Like many jazz musicians, Davis was hampered in the early ’50s by heroin addiction, which took about four years to kick. When he finally did, he credited the discipline he observed in the boxer Sugar Ray Robinson. Davis eventually took up a boxing program to stay fit; it’s one of the reasons clothes draped so well on him.

As difficult as Davis was — and Mr. Cheadle’s film doesn’t shy away from this — he didn’t pressure his bandmates to dress a certain way. “He left it up to us,” Mr. Shorter said. “Except when I first joined his band, he sent me to his tailor, who was down the street from his home, and he got me a tuxedo made to open up at the Hollywood Bowl.”

Herbie Hancock, who was in the same group (and who, like Mr. Shorter, makes a cameo in “Miles Ahead”), said, “When I first joined his band, the idea of playing with Miles meant you automatically sensed that you would wear something that was appropriate for Miles’s kind of presentation.”

Davis, who died in 1991, was a rock star before there were rock stars, gangsta long before hip-hop. He had run-ins with police, especially when he was in one of his Ferraris. In the late ’60s, he was stopped outside the Plaza Hotel for not having a registration sticker. In his memoir, Davis cited a different reason for this brush with the law: “I was sitting in my red Ferrari, dressed in a turban, cobra-skinned pants and a sheepskin coat, with a real fine woman.”

In 1969, when he was the victim of a drive-by shooting, his sense of style may have saved his life: “The guy must have shot five bullets at me, but I had on a leather suit that was kind of loose-fitting,” Davis wrote. “If it hadn’t been for that leather jacket and the fact they shot through the door of a well-built Ferrari, I would have been dead.”

Davis was not afraid to change with the times, either in the music he made or in the way he dressed. In the late 1960s he wore dashikis and loose Indian shirts and suede pants from the young African-American designer Stephen Burrows.

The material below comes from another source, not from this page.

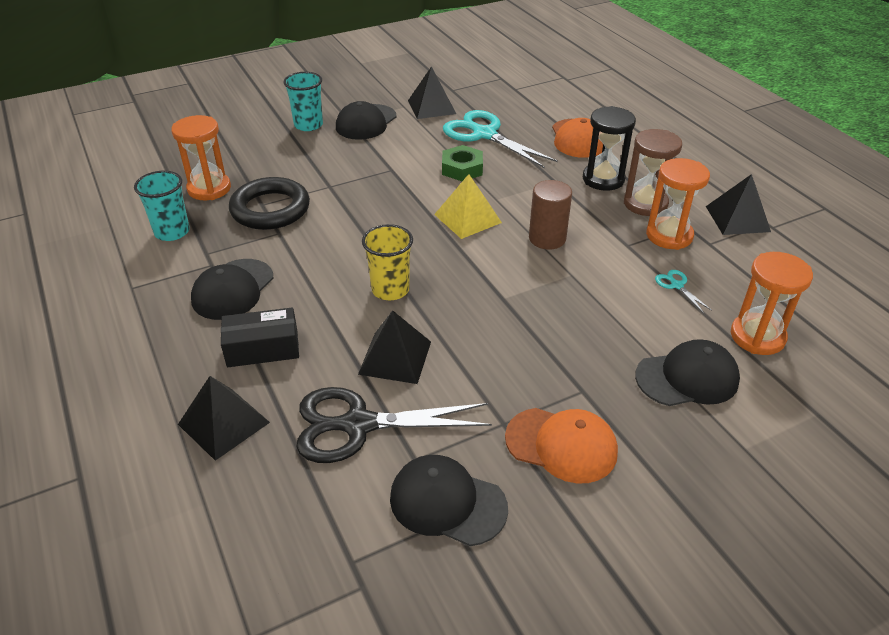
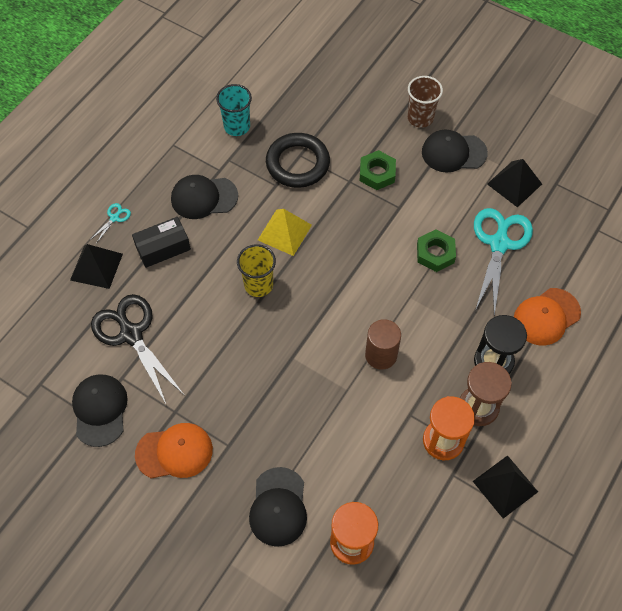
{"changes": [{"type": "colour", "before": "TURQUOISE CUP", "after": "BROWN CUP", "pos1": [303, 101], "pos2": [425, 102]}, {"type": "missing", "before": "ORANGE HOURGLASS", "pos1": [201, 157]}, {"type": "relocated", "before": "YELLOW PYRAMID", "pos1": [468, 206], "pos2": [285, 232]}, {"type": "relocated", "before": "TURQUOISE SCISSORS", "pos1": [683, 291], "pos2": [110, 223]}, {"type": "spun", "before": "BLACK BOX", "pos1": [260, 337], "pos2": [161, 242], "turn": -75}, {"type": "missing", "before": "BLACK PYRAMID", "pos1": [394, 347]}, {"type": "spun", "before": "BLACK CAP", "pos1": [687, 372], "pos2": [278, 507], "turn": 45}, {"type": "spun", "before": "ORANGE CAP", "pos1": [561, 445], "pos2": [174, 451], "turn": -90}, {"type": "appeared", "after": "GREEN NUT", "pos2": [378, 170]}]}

He adapted his style, once again, in the early 1980s. “I remember once, in 1981, I’m hanging out in his house,” Mr. Miller said, “and he said, ‘Find me something to wear.’ So I went into the closet and it was all the baddest stuff I’d ever seen. But they were all from, like, 1973. Everything was bell-bottoms, fringes, vests, everything had 14 colors. I came out and said, ‘Miles, I can’t find anything for you in there, they’re too old.’ And he said, ‘Oh, man!’ and walked in there and cobbled something together. But once he got back on his feet, ’82, ’83, he began to re-establish himself in terms of his style.”

Envelope-pushing Japanese designers like Kohshin Satoh sent him stuff. In 1987, Davis modeled for a Satoh presentation at the Tunnel with Andy Warhol. He also wore his designs during a White House visit with Cicely Tyson, his wife at the time.

“Miles was always the hippest guy around,” Mr. Hancock said. “The way he moved, the way he walked, the way he stood when he played, what came out of his horn, and the cars he drove, all of that was stylish. That was part of his persona.”